The King and Queen were cheered along The Mall as they made their way in a carriage to Horse Guards Parade, the annual Trooping the Colour marking Charles’s official birthday – a tradition dating to the 18th century, when George II, also born in November, chose a summer date for better weather.
Charles, wearing a Grenadier Guards tunic and forage cap, inspected the troops from the dais alongside Queen Camilla and the Princess of Wales. Camilla honoured her regiment in a red silk crepe Grenadier Guards uniform dress by Fiona Clare, with a Philip Treacy black beret and white plume bearing her cap badge. The colour trooped this year was the King’s Colour of the Grenadier Guards, presented by the King earlier in the week and escorted by guardsmen of the King’s Company.
“Royal family gathers for Trooping the Colour as King Charles celebrates official birthday amid pomp and pageantry.”
Royal colonels rode on horseback: the Prince of Wales as Colonel of the Welsh Guards, the Princess Royal as Colonel of the Blues and Royals, and the Duke of Edinburgh as Colonel of the Scots Guards. The Princess of Wales, who is Colonel of the Irish Guards, watched from a first-floor window of the Duke of Wellington’s former office with her three children – Prince George, 12, Princess Charlotte, 11, and Prince Louis, 8. Charlotte, in a white dress with a ribbon in her hair, sat opposite her mother in the carriage, while the boys mirrored their father in blue ties and suits. Kate wore a blue outfit by Catherine Walker paired with a Philip Treacy hat and the Irish Guards brooch.

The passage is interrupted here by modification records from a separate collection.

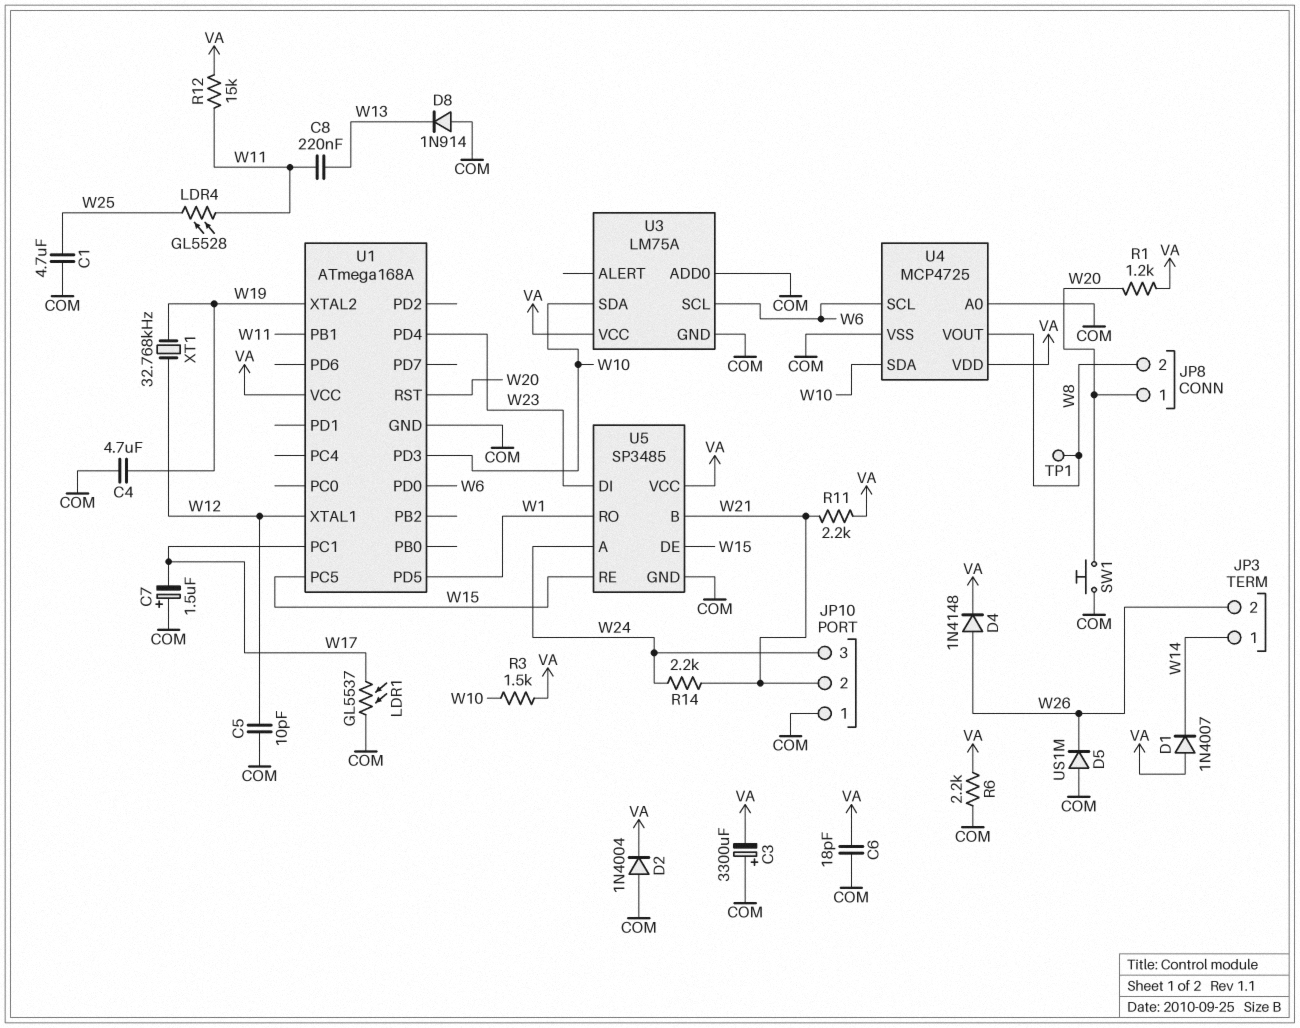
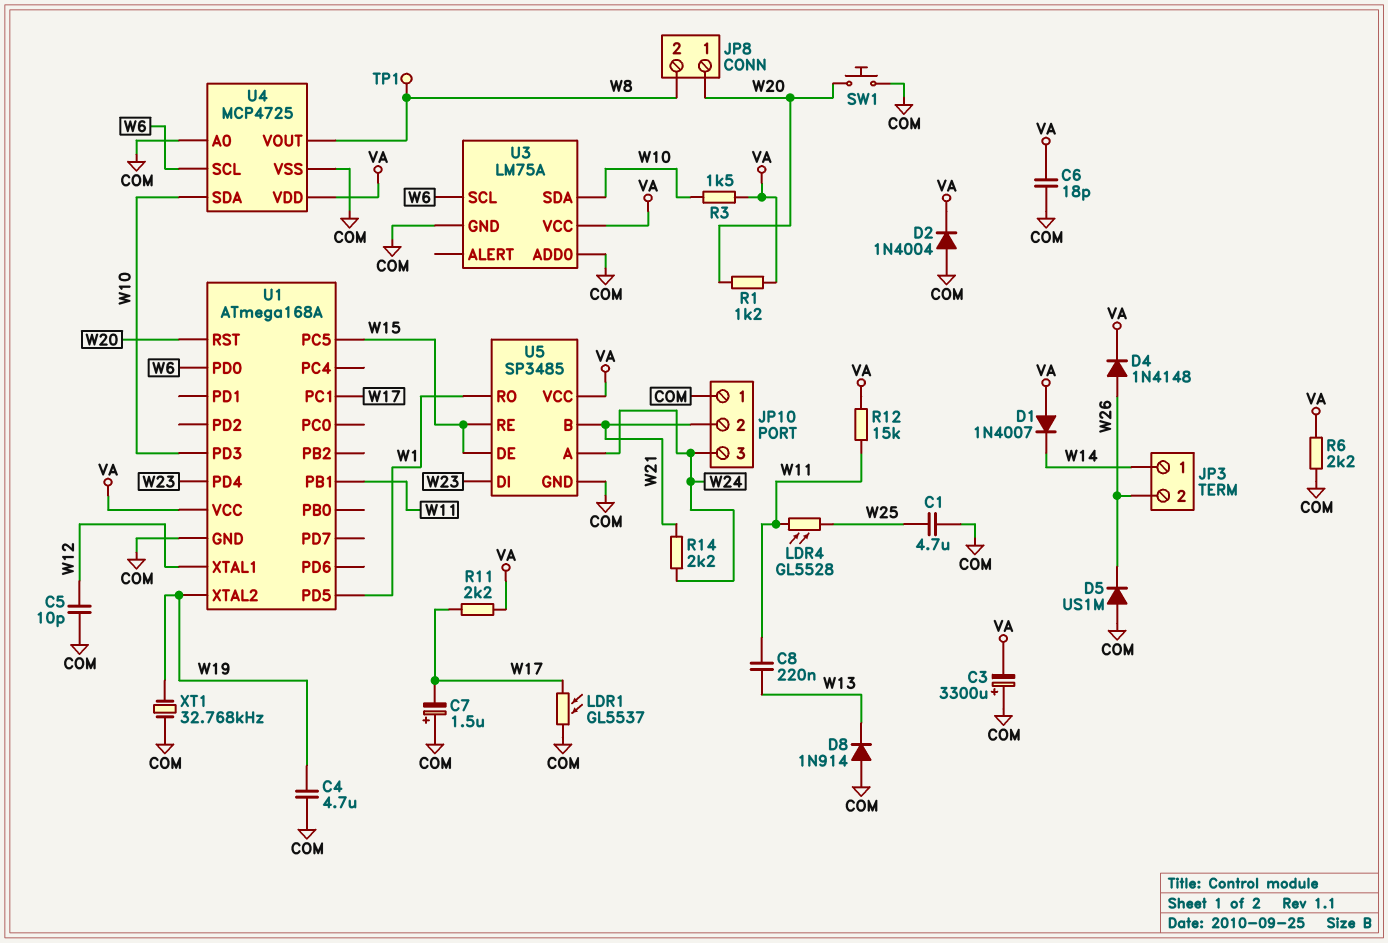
R11: 2.2k (VA, W21) -> 2.2k (VA, W17)
XT1: 32.768kHz (W12, W19) -> 32.768kHz (COM, W19)

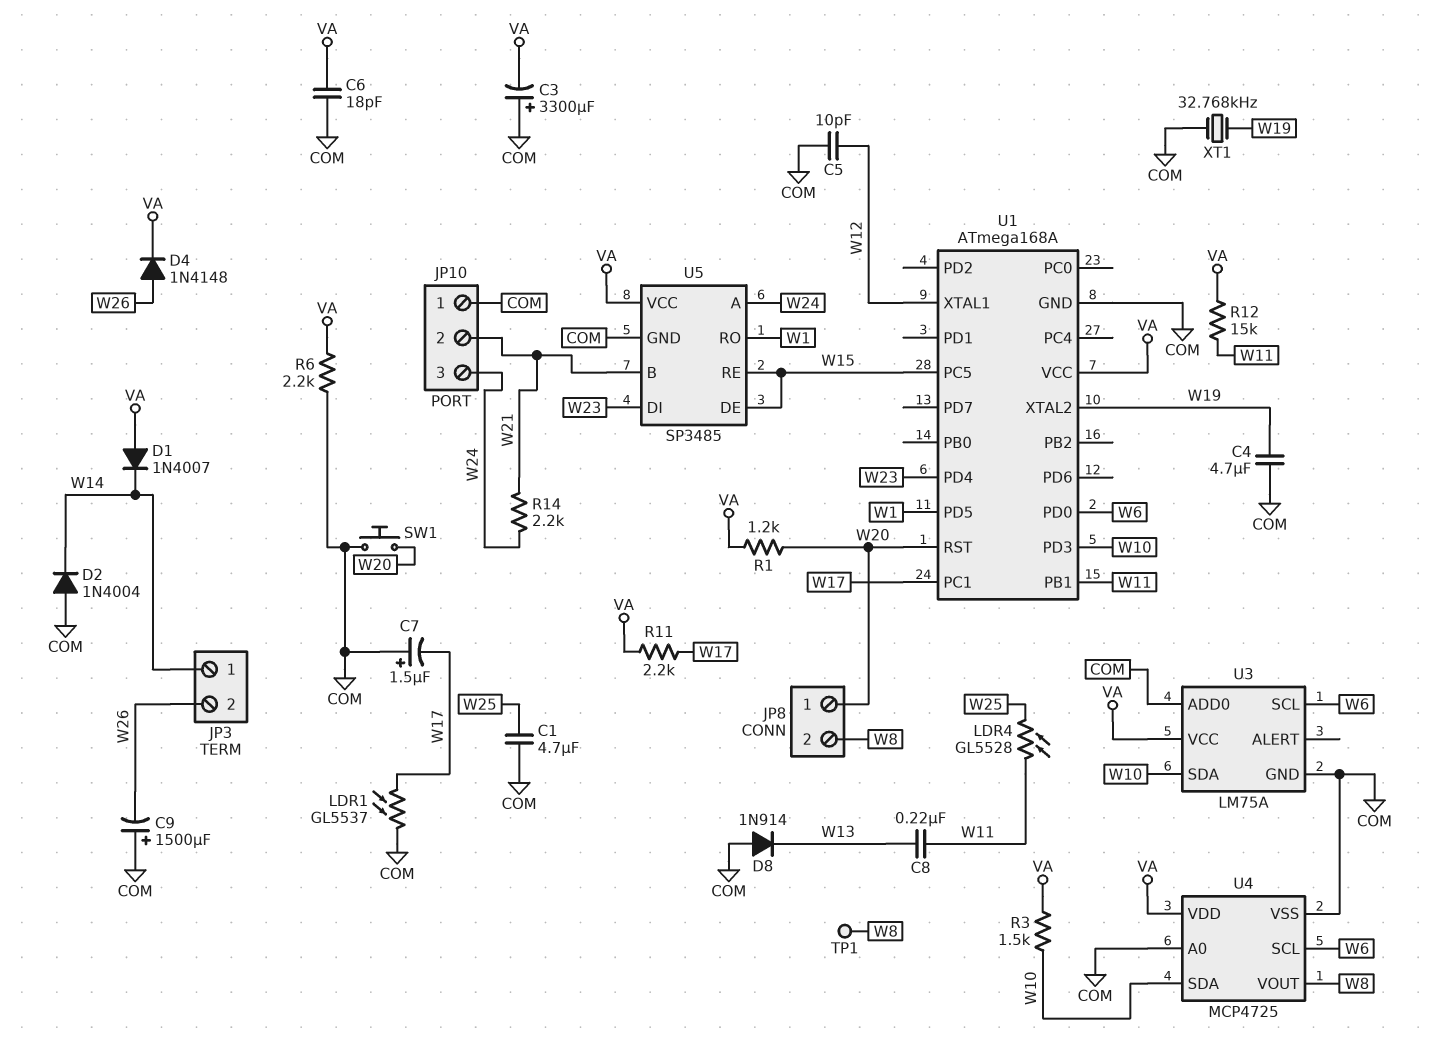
C9: none -> 1500uF (plus COM, minus W26)
D2: diode 1N4004 (A COM, K VA) -> diode 1N4004 (A COM, K W14)
D5: diode US1M (A COM, K W26) -> none

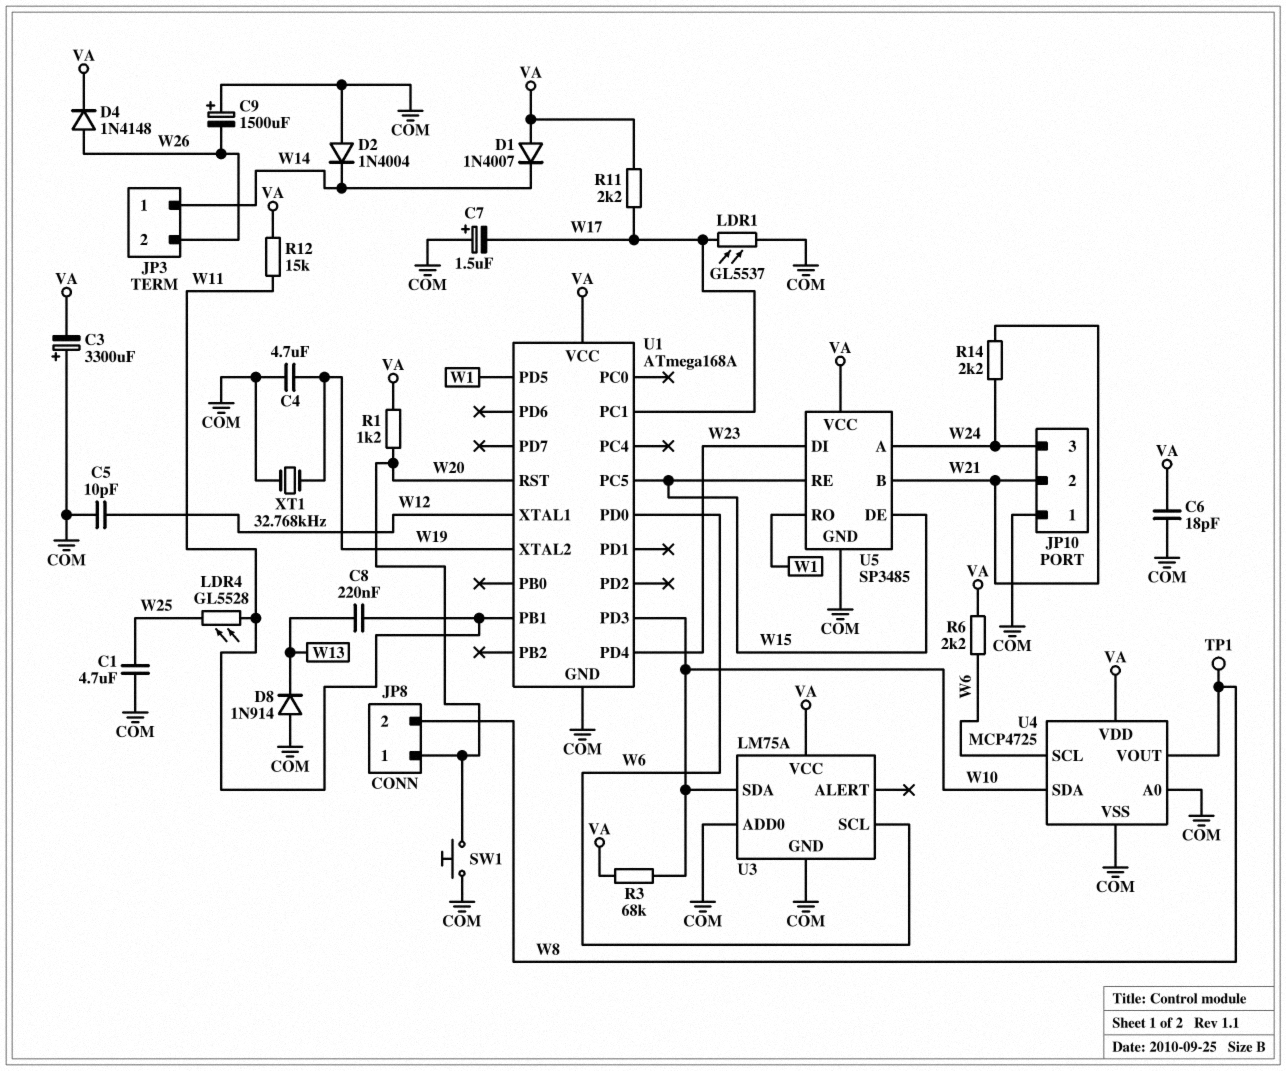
R3: 1.5k (VA, W10) -> 68k (VA, W10)
R6: 2.2k (COM, VA) -> 2.2k (VA, W6)

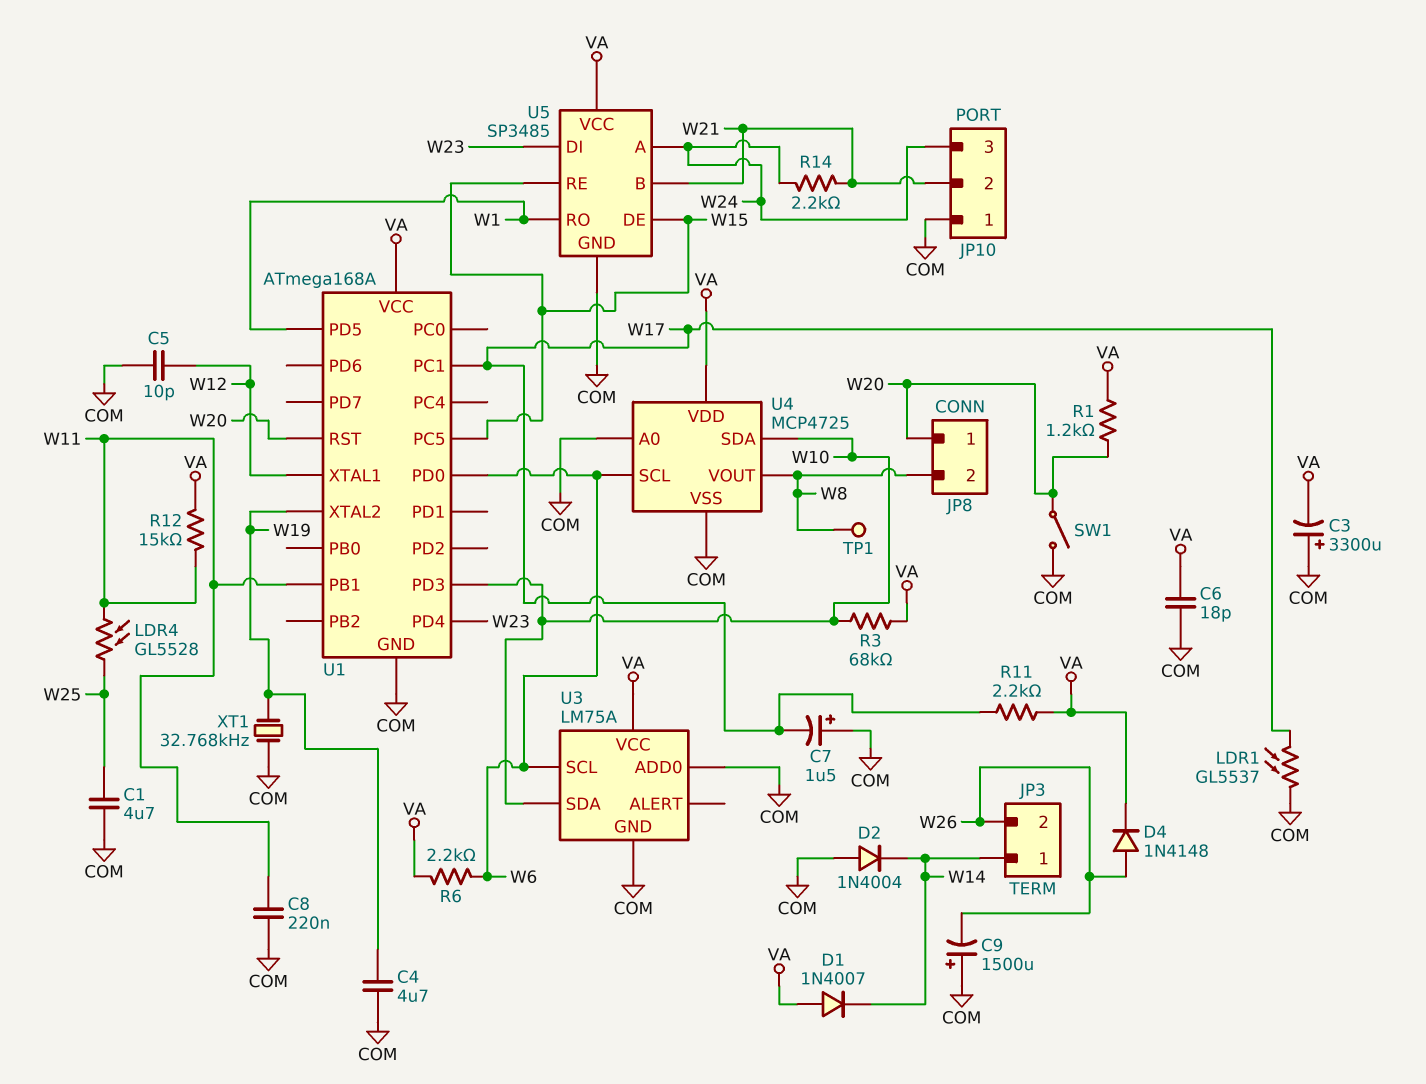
C8: 220nF (W11, W13) -> 220nF (COM, W11)
D8: diode 1N914 (A COM, K W13) -> none
SW1: button (COM, W20) -> switch (COM, W20)

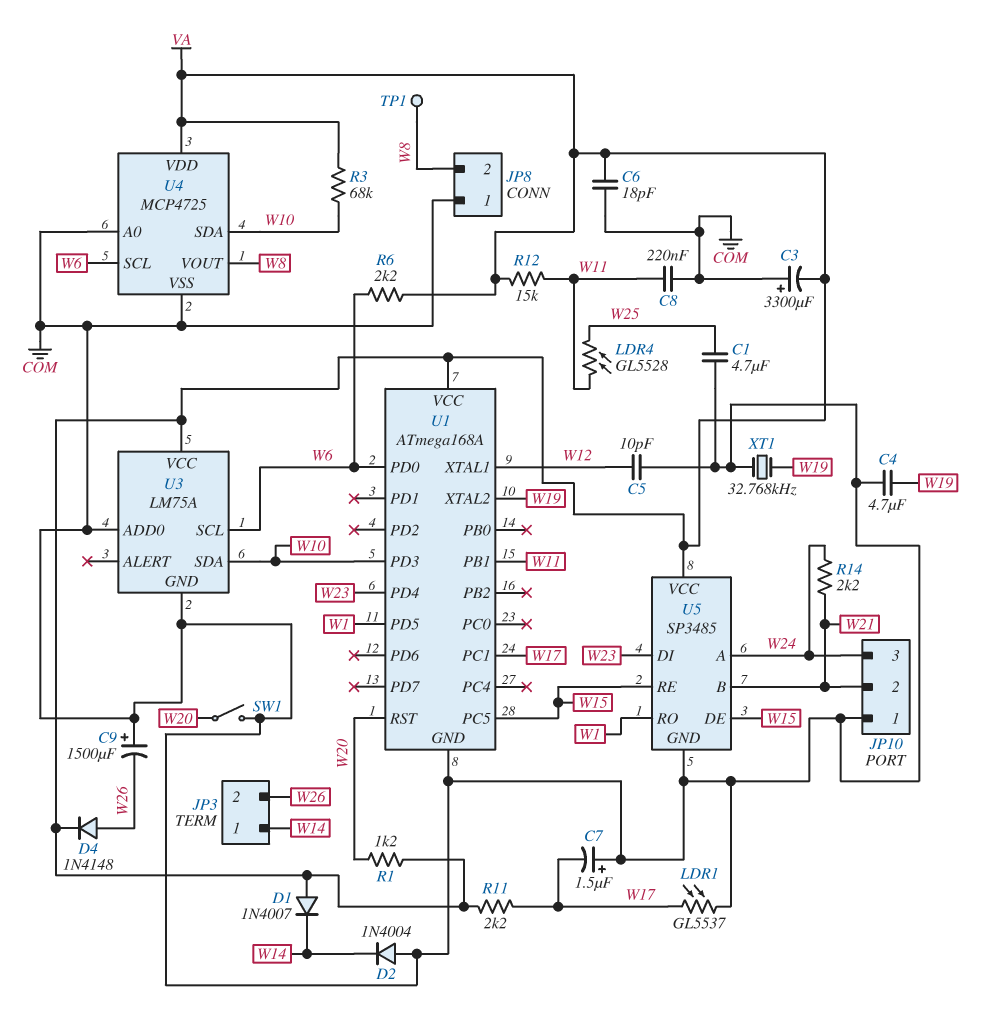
JP8 pin 1: W20 -> COM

About 8,000 family members of guards and officers filled stands at Horse Guards Parade, where guardsmen in scarlet tunics and bearskin caps performed precision marching. The new defence secretary, Dan Jarvis, was among spectators alongside other senior cabinet members and the prime minister, after his predecessor John Healey quit on Thursday over a dispute on long-term military funding.
The Grenadier Guards, raised in 1656 in Bruges, Belgium, carry centuries of tradition. For the soldiers, the day carried emotional weight: Lance Bombardier Ciara Sullivan, 24, of the King’s Troop Royal Horse Artillery, died last month after falling from a horse at the Royal Windsor Horse Show.
After the parade, the Royal Family gathered on the Buckingham Palace balcony to watch the Red Arrows flypast – the culmination of a national celebration uniting all three services in honour of the King’s anniversary.